Perché sul palco di questo tour ha scelto di riprodurre un music club chiamato Exit?
«Perché ho voglia di verità e i locali ti danno l’opportunità di arrivare in presa diretta al pubblico. Fra l’altro, in questo show, lo faccio con musicisti di primissimo ordine quali Paul Turner e Derrik McKenzie dei Jamiroquai al basso e alla batteria, di Roberto Angelini e Giorgio Secco alle chitarre. Questo è probabilmente lo spettacolo più sincero e diretto che abbia mai prodotto, mi rappresenta artisticamente e umanamente e per me è un modo per tastare con mano tutto il lavoro fatto in questi due anni».

Come già Lady Gaga nell’«ArtRave tour» di quattro anni fa, si cambia d’abito sulla scena un paio di volte.
«Ogni cambio mi fa entrare in un personaggio diverso e il pubblico segue ogni momento della trasformazione. Lo faccio per mostrare cosa accade nel retropalco e ricordare che non ho niente da nascondere a nessuno».
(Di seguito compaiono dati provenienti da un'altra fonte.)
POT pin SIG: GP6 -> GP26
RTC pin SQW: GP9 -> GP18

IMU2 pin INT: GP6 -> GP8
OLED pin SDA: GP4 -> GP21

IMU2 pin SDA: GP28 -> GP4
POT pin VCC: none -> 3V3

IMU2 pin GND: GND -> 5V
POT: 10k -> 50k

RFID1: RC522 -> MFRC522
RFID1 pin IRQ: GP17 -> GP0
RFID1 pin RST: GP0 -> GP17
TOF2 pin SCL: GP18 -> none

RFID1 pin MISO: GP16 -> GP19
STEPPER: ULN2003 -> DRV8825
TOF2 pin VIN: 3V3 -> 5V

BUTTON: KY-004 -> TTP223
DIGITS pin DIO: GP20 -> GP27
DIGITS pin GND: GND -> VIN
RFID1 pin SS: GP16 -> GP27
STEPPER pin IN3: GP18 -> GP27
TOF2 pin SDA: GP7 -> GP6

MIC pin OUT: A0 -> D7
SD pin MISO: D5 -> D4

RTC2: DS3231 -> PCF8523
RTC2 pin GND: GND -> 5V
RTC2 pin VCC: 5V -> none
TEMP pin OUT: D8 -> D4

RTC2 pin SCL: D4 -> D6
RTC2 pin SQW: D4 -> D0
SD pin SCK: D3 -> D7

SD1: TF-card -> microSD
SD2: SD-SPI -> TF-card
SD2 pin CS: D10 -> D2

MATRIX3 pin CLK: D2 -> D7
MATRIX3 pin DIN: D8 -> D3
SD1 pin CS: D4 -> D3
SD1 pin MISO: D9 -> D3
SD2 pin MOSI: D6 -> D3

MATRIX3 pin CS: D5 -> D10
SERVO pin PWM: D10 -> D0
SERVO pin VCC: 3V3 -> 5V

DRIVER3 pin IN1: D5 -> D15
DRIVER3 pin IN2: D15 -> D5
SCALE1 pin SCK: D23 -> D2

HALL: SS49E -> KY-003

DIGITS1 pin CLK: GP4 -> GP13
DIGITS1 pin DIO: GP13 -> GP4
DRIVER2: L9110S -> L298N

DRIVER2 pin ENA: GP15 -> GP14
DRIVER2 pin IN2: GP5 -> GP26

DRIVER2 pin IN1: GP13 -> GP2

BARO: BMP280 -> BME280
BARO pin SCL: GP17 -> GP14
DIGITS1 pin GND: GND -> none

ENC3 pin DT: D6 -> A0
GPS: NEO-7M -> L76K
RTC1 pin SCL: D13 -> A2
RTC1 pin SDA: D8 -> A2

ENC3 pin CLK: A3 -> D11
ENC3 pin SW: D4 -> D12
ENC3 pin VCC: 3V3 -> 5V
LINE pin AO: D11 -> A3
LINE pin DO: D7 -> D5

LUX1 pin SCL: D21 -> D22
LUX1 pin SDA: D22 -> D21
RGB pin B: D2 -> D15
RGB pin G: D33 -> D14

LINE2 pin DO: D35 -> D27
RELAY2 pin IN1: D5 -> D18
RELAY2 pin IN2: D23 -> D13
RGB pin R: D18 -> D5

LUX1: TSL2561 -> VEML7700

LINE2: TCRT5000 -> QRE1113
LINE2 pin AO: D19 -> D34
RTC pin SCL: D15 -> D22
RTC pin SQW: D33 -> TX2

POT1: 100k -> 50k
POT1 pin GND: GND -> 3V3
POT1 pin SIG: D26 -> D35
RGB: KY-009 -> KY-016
Ne è passato di tempo dalle Lucky Star, il suo primo gruppo formato in un talent show.
«Già, lo ricordo come un momento bello della mia vita, perché ero giovanissima, scapestrata, ribelle; una ragazza scappata di casa con tutte le sofferenze di chi si scopre artista e non sa da che parte cominciare a costruire la sua vita. Con un padre che, per proteggermi, mi diceva; ma dove pensi di andare?».

Al tempo ce l’aveva già un mito?
«Sì, lo stesso di ora: Vasco. Per me la musica è Vasco. Credo di essere destinata a Vasco. A volte penso di fare questo mestiere solo per arrivare a condividere un momento d’arte pura con lui. Potessi solo parlargli per cinque minuti da sola davanti ad un bicchiere, sono certa che troverei il modo di farmi apprezzare per quel che sono».

È stata da poco per lavoro in Giappone e a Las Vegas. Ma qual è il suo viaggio dei sogni?
«L’Africa nera. Con lo zaino in spalla perché non amo i viaggi comfort, ma preferisco quelli spirituali. Da persona paranoica, molto ipocondriaca, che ha paura di tutto, mi piace l’idea di un viaggio capace di tirare fuori i mostri che mi porto dentro».

Cominciando da...?
«Dalla paura di morire. Sì, ho una tremenda paura di ammalarmi. Per strada tutti vogliono baciarmi e io spesso mi scanso, non perché provo fastidio, anzi, ma perché ho paura dei bacilli. Mio padre lavorava al pronto soccorso e, a forza di responsabilizzarmi sui rischi della salute, m’ha un po’ traumatizzata».